British historian Norman Davies: “The poor Belarusian people have been subjected to pressures that few others in Europe have experienced.” (file photo)
British historian Norman Davies: “The poor Belarusian people have been subjected to pressures that few others in Europe have experienced.” (file photo)

As pro-democracy activists inside and outside of Belarus increasingly find themselves targeted by Alyaksandr Lukashenka’s repressive machinery, British historian Norman Davies suggests that, in a way, things could have been worse: The country might not have come into existence as an independent state.

“When I started out in deep communist times -- in the 1960s, 1970s -- I would have thought that…Byelorussia was one of the nations slated for extinction,” Davies told RFE/RL in a Skype interview, referring to the country by the Russianized name that it held as a republic of the Soviet Union.
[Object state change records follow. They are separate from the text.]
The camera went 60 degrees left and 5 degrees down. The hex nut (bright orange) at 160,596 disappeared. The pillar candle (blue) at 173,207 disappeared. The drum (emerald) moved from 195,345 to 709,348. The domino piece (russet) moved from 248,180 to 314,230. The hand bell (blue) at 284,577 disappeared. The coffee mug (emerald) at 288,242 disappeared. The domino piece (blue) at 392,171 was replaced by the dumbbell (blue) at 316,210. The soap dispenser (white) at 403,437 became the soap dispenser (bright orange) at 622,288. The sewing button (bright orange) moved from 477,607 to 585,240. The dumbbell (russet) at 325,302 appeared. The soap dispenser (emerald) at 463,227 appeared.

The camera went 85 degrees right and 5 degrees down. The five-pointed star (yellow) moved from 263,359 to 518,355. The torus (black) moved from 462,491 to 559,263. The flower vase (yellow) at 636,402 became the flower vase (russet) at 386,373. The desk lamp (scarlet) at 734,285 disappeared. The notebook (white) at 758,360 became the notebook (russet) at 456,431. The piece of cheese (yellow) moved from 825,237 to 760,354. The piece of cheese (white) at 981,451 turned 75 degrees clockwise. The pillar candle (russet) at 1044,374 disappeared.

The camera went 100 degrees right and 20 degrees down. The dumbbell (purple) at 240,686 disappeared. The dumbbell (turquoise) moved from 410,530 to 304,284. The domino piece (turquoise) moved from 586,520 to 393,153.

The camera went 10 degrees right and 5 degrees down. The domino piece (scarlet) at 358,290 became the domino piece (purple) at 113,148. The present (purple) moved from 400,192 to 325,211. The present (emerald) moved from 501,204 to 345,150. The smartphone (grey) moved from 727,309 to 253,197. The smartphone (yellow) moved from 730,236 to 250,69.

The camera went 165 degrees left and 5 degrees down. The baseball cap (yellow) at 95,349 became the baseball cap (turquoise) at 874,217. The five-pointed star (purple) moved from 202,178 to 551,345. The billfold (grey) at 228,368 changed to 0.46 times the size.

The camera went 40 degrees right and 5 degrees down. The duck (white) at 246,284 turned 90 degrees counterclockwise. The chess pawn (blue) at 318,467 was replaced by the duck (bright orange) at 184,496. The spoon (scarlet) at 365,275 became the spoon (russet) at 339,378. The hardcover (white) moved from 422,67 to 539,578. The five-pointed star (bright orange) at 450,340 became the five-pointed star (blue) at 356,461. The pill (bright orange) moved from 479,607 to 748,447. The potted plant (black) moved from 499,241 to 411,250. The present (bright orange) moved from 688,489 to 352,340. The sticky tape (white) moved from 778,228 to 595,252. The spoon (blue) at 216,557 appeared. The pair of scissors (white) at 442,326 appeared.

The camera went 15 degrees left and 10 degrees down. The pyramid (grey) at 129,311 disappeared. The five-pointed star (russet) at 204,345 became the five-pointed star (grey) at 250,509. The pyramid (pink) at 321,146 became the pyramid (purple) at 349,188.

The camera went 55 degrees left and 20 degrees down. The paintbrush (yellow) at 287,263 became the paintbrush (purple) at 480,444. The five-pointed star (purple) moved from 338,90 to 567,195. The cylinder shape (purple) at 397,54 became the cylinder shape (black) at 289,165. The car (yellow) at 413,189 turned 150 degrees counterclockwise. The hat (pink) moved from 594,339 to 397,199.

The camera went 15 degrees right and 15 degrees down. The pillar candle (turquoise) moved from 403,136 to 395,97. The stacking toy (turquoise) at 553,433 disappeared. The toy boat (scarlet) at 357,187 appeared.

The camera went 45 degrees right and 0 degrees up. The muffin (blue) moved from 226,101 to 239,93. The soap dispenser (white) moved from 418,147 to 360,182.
“They seemed to be sort of losers on all fronts. The Soviet Union seemed to be eternal and was relentlessly pumping its ideas into the minds of the people,” Davies said.

The Belarusians are, in some ways, several generations behind other nationalities in Eastern Europe because of this appalling history."

That may be cold comfort to the more than 30,000 people who have gone through detention or the hundreds either awaiting or on trial in Belarus since a disputed election a year ago sparked an unprecedented wave of protests amid allegations the vote was fixed to hand Lukashenka, in power since 1994, a sixth straight term.

But Lukashenka’s severe clampdown on his pro-democracy foes is the latest chapter in over a century of often dark and deeply troubled times in Belarus.

In 1918, an attempt to establish a free and independent Belarus -- the Belarus National Republic -- was quickly snuffed out by the Bolsheviks.

In the 1930s, Soviet dictator Josef Stalin’s purges killed up to 60 percent of the country’s intelligentsia, Davies said.

During World War II and the Holocaust, Belarus lost a staggering one-quarter of its entire population. Minsk was largely reduced to rubble; no country in Europe suffered more.

After the war, ethnic cleansing continued and Soviet efforts to rebuild were slow to start as Marshall Plan aid was rejected.

More recently, in 1986, Belarus was the country worst hit by radioactive fallout from the accident at the Chernobyl nuclear power plant in neighboring Ukraine.

“The poor Belarusian people have been subjected to pressures that few others in Europe have experienced,” Davies, who is revered in Poland for his many books about the country, told RFE/RL in the interview on August 2.

'Appalling History'

Despite being in the global headlines over the past year, Belarus remains a mystery for many in the West, Davies said, its history largely clouded by Russia, its Soviet-era overlord and a country that still holds influence -- and seems to be seeking more amid the turmoil.

“There are some specialists in the West who know about Poland or know about Lithuania. But, generally speaking, Western historians follow the Russian line on these things uncritically. And it's an uphill struggle to explain what is what,” Davies asserted.

The Belarusians have rarely if ever been masters in their own lands, Davies said.

Young people in Belarus "want to learn about their culture and their history and their relationship to other people. And under [strongman ruler Alyaksandr] Lukashenka, they don't get [to do] it,” Davies says.
Young people in Belarus "want to learn about their culture and their history and their relationship to other people. And under [strongman ruler Alyaksandr] Lukashenka, they don't get [to do] it,” Davies says.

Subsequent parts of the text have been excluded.